BEGIN DATASET

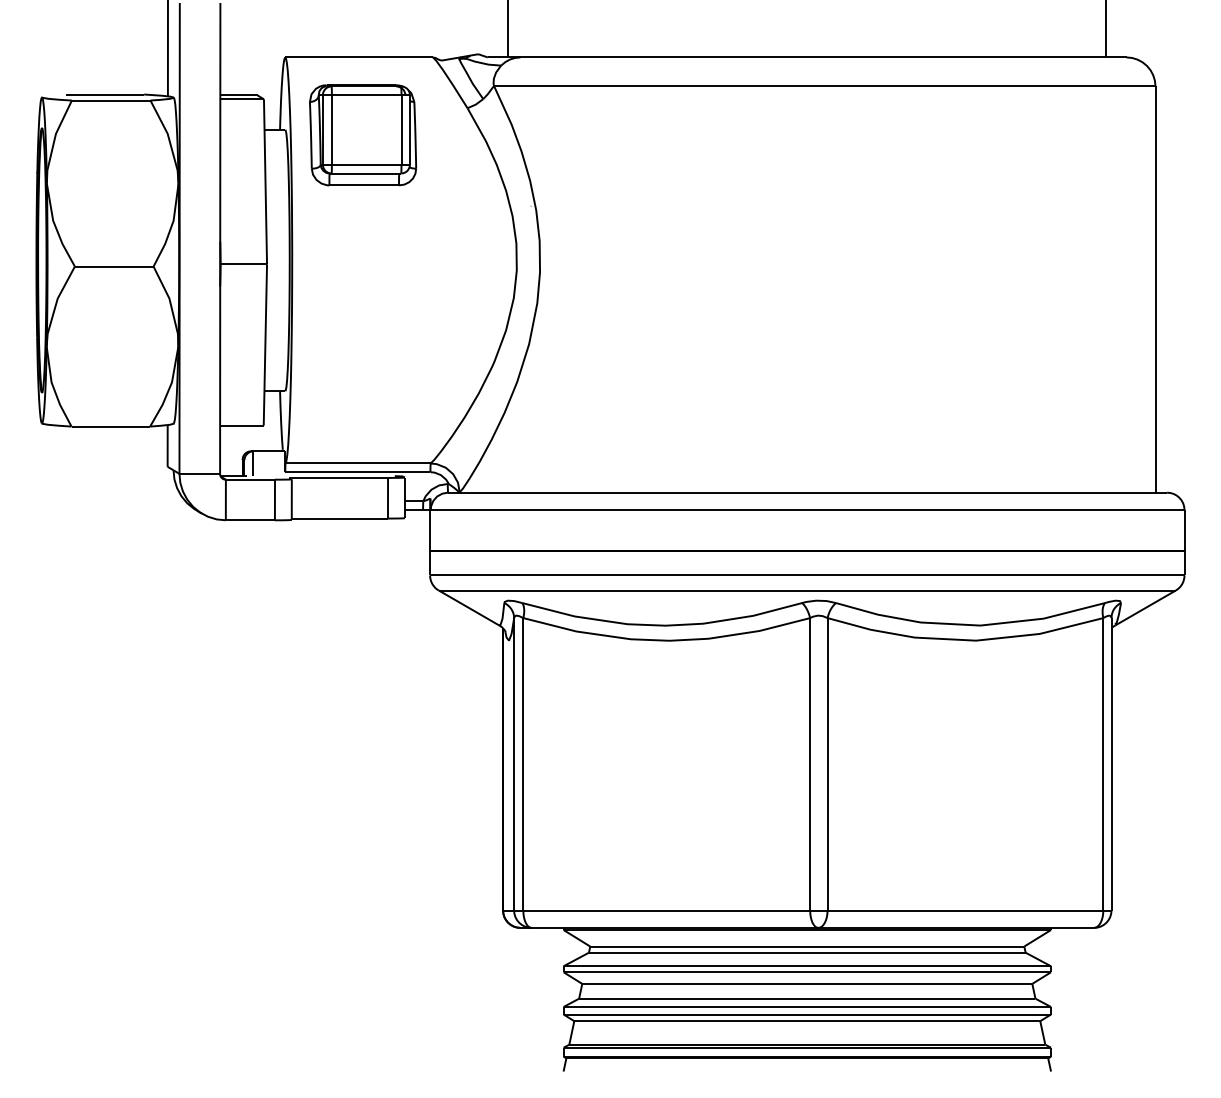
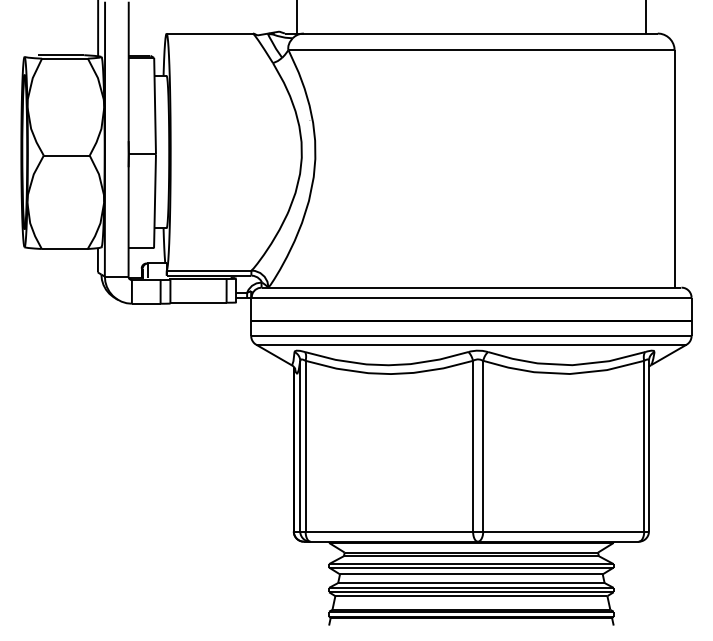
part: (362, 134) -> (211, 78), removed

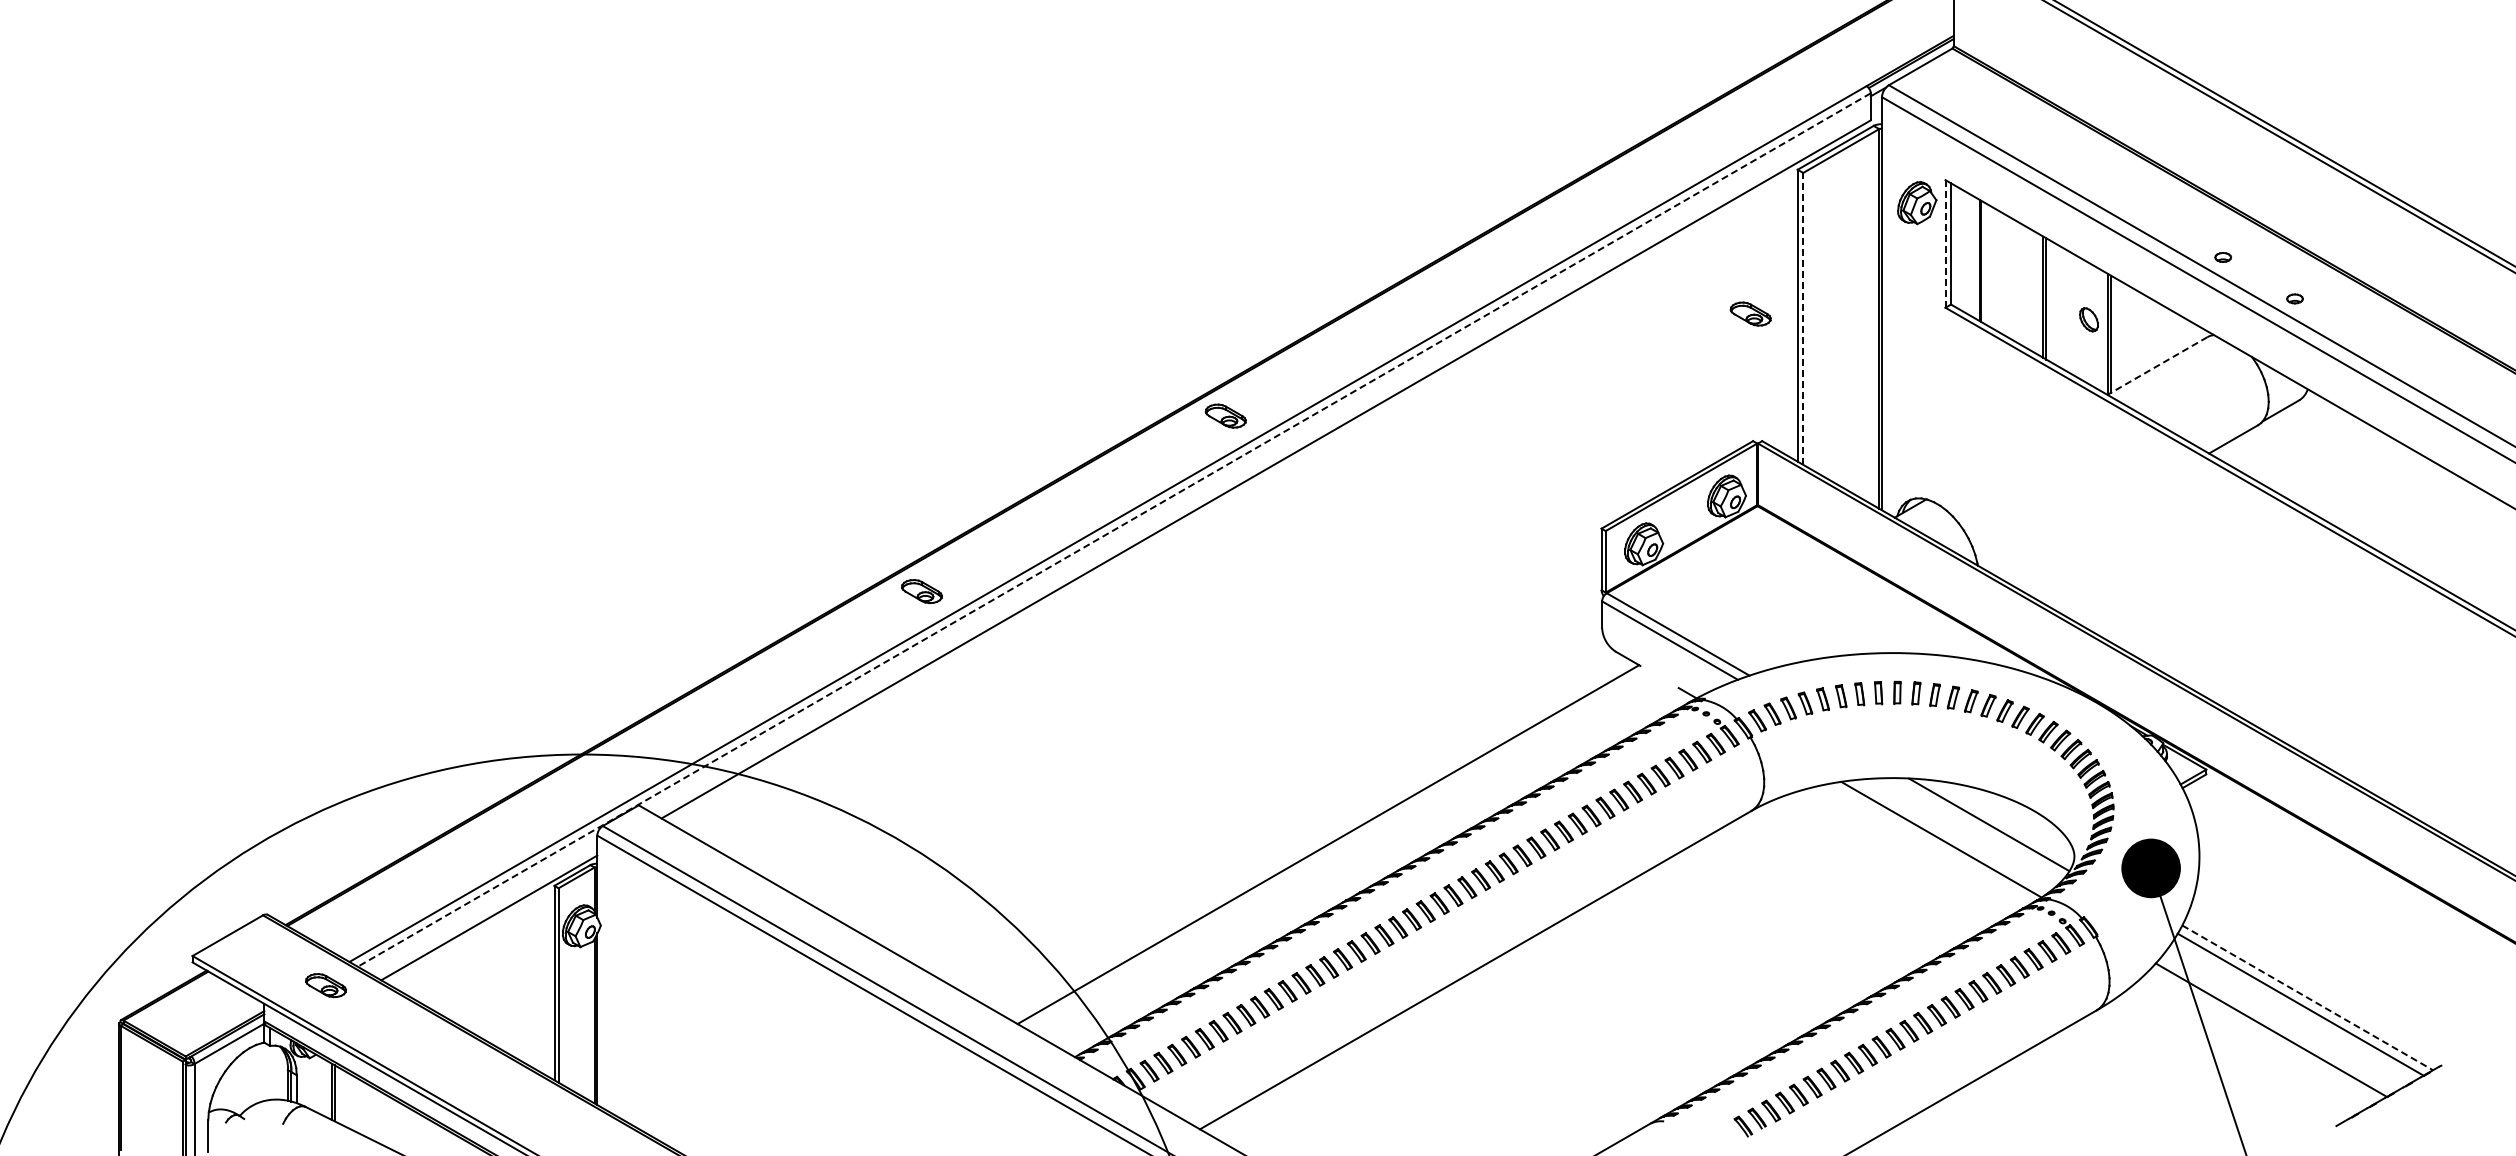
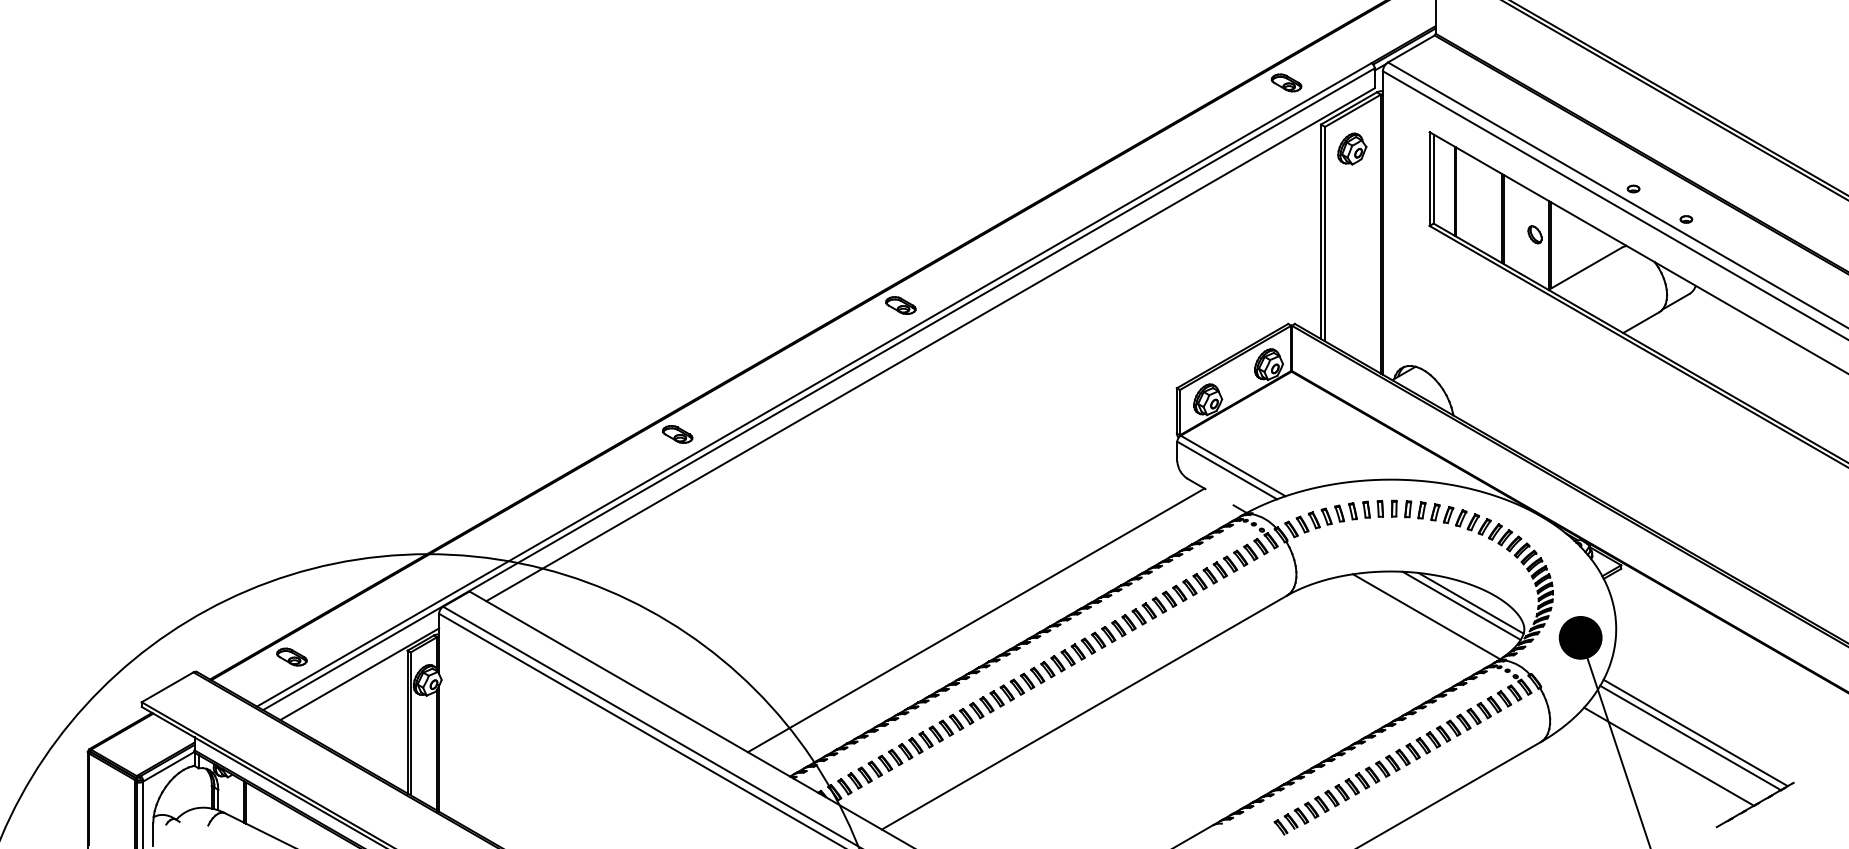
part: (1917, 203) -> (1352, 149), moved
line: (1945, 243) -> (1429, 178), dashed -> solid
part: (1750, 313) -> (1286, 82), moved
line: (1803, 318) -> (1325, 233), dashed -> solid
line: (2157, 366) -> (1585, 269), dashed -> solid
line: (1114, 530) -> (819, 389), dashed -> solid
line: (2001, 821) -> (1470, 603), added
part: (325, 985) -> (291, 657), moved
line: (2307, 997) -> (1695, 732), dashed -> solid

END DATASET

EXERCISE GOAL
Begin with the line that contains "part: (1750, 313) -> (1286, 82), moved" and quote each line after it exactly, stopping after the last line of the data.

REPLY
part: (1750, 313) -> (1286, 82), moved
line: (1803, 318) -> (1325, 233), dashed -> solid
line: (2157, 366) -> (1585, 269), dashed -> solid
line: (1114, 530) -> (819, 389), dashed -> solid
line: (2001, 821) -> (1470, 603), added
part: (325, 985) -> (291, 657), moved
line: (2307, 997) -> (1695, 732), dashed -> solid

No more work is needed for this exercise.